Detective Chief Superintendent Barry Stewart, head of Northumbria CID, said it was too early to say if the explosion was caused by terrorists but confirmed that Anti-Terrorist Branch officers from Scotland Yard were travelling from London to assist the inquiry. The incident bore similarities to the IRA attack on a gas plant in Warrington in February.
Six hundred gallons of crude oil which escaped from the tank after the blast were caught in a channel designed to stop leakages.
Army bomb disposal experts from Catterick, North Yorkshire, joined police officers and dog handlers searching the oil storage plant. A second device was found near by, although police chiefs refused to give details of its type.

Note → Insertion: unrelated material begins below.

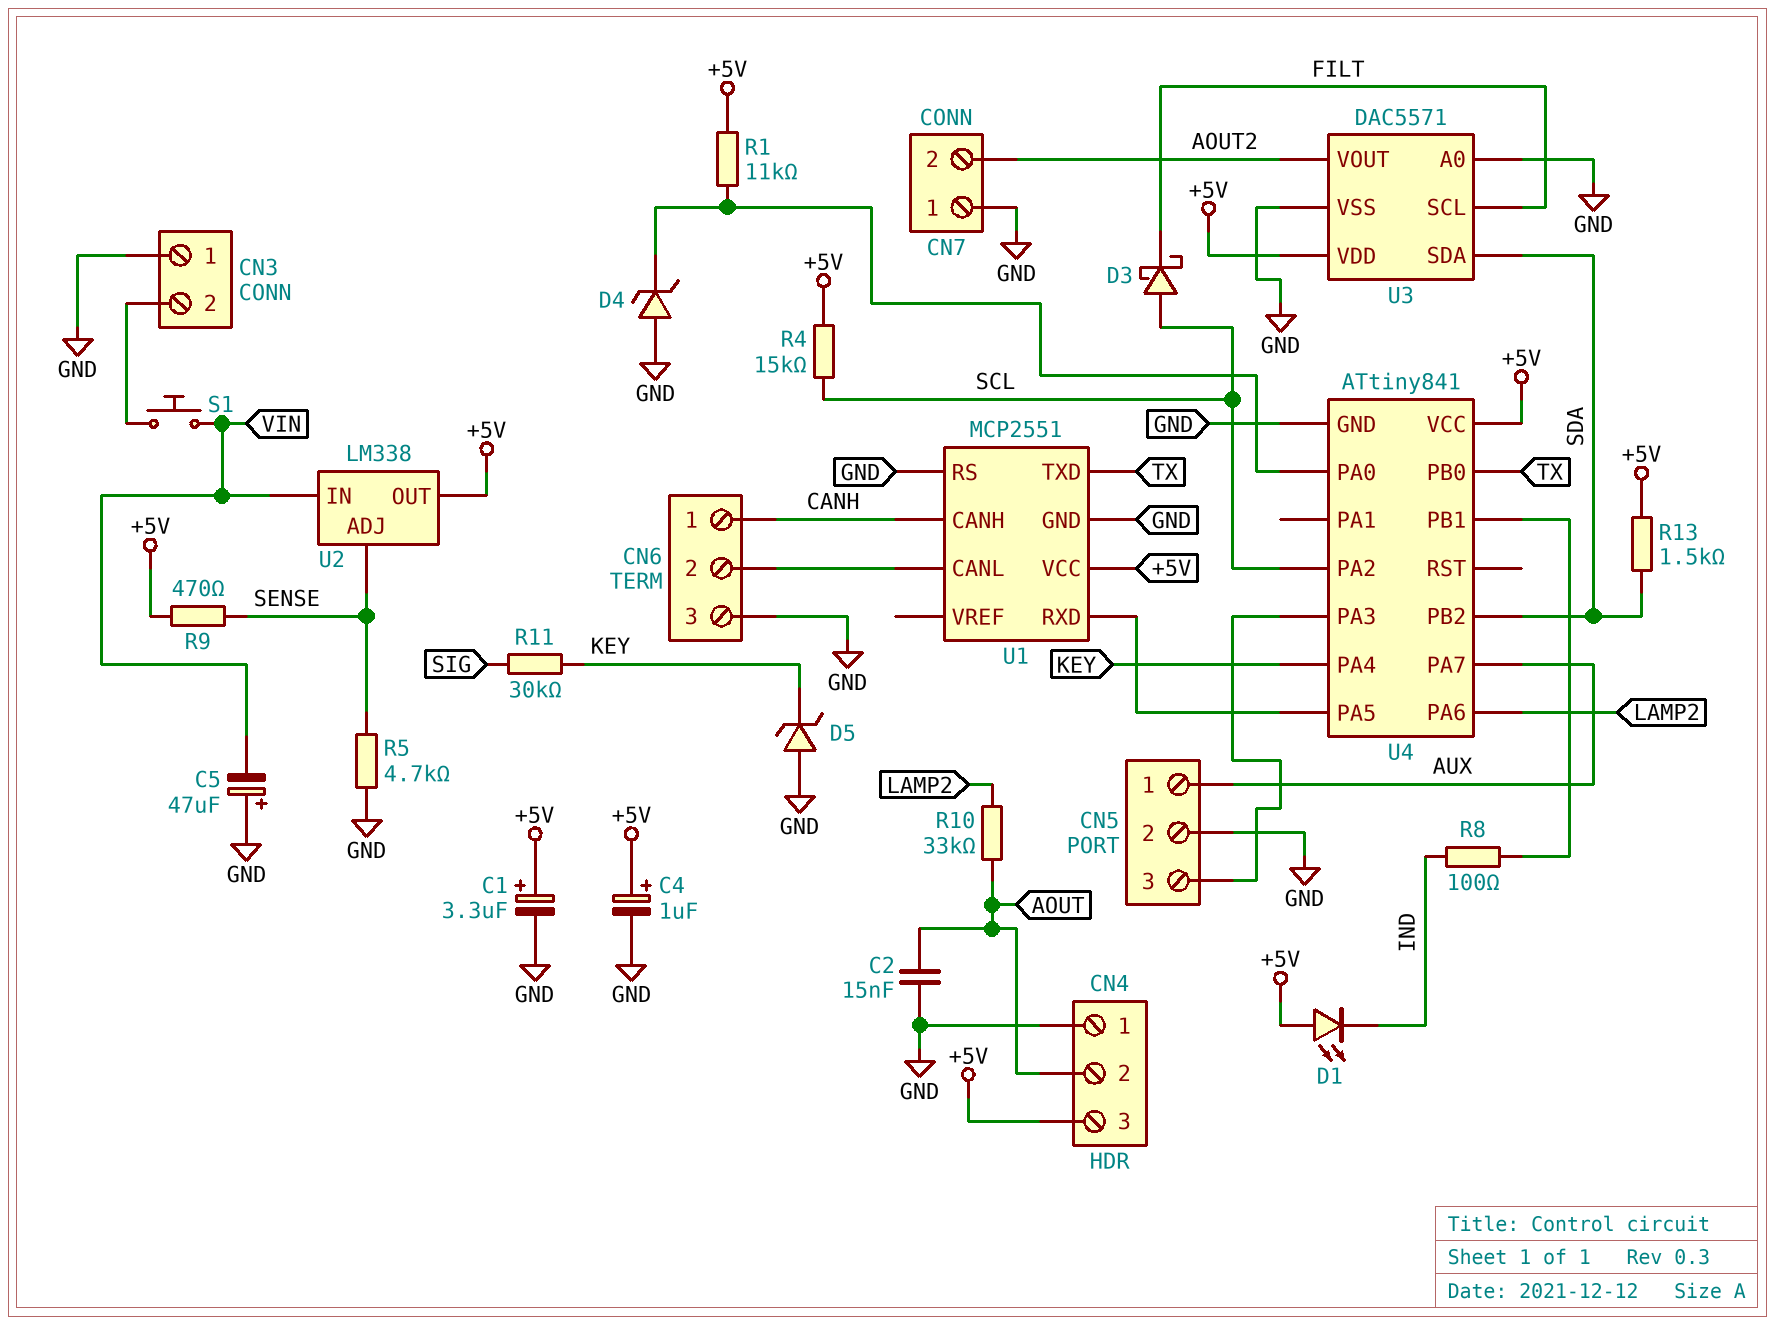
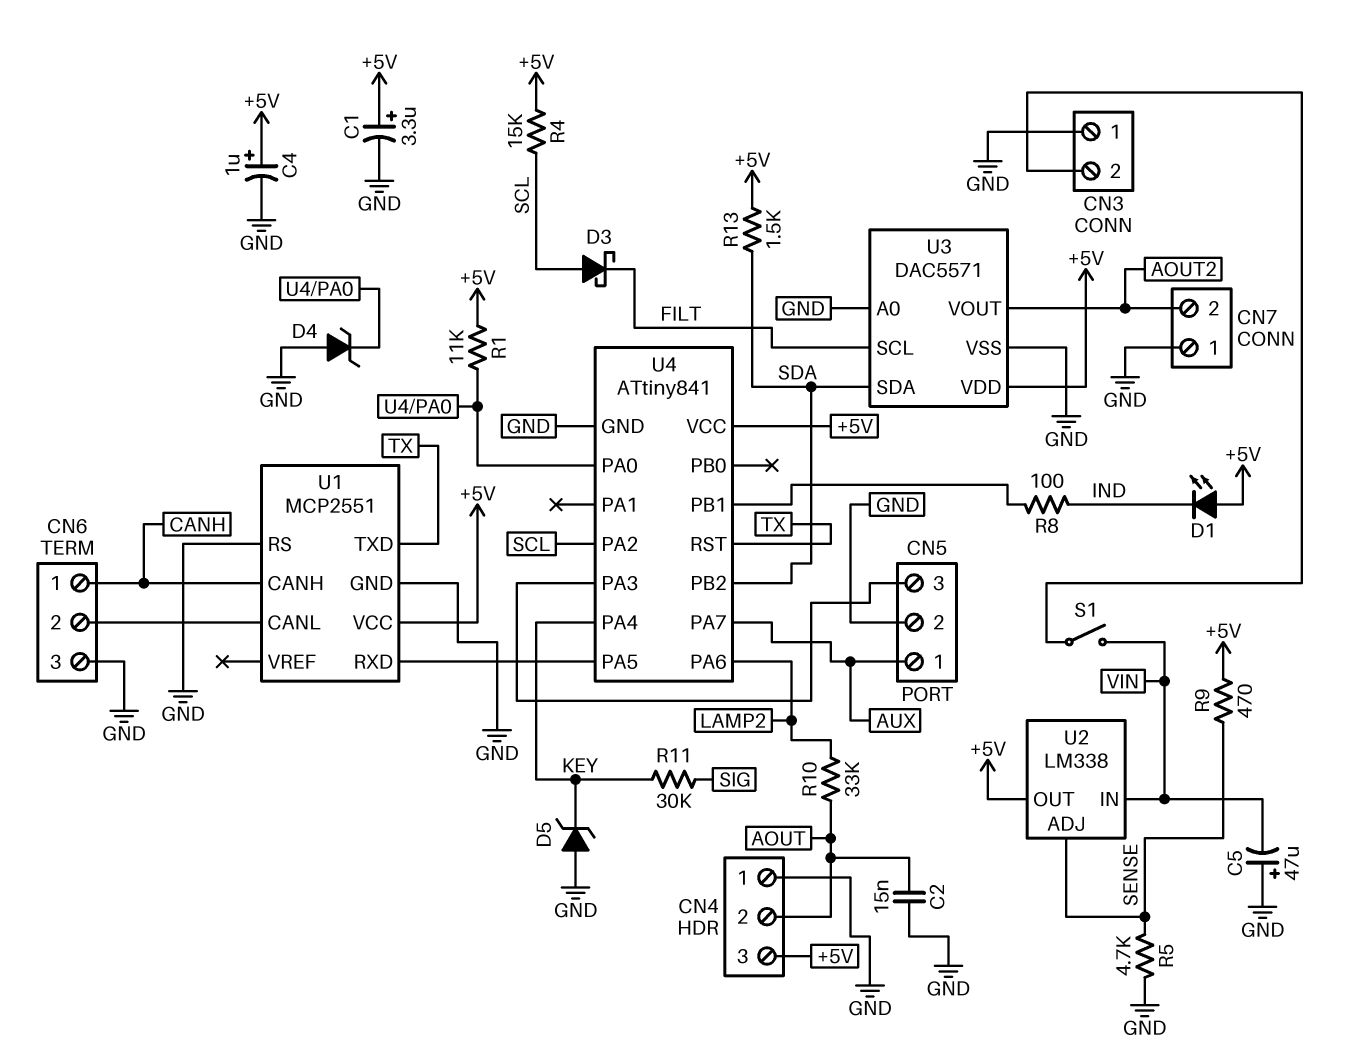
S1: button (CN3/2, VIN) -> switch (CN3/2, VIN)
U4 pin PB0: TX -> none
U4 pin RST: none -> TX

Assistant Divisional Fire Officer Ken Horn said a major disaster could have occurred. 'The fire damage was minimal because of the material involved. Crude oil does not ignite easily. If it had been on a petrol tanker it would have been a major fire,' he said. About 50 employees from the terminal and nearby Velva Liquids were sent home.
Police said no warning messages were received before the blast.
People living near the terminal were woken by the noise of the blast at 3.40am yesterday. Jean Wiseman, 50, who lives a quarter of a mile away, said: 'We were woken by a huge bang. We thought it must have been an explosion but we couldn't see much in the dark.'
Lisa Brooks, 20, who lives in nearby Brook Crescent, said: 'I thought I was dreaming. The whole house shook and then I heard sirens going. I thought it was a car crash or something like that.'
The IRA claimed responsibility for 11 incendiary devices which ignited in stores at the Gateshead Metro Shopping Centre last May, causing the centre to be evacuated.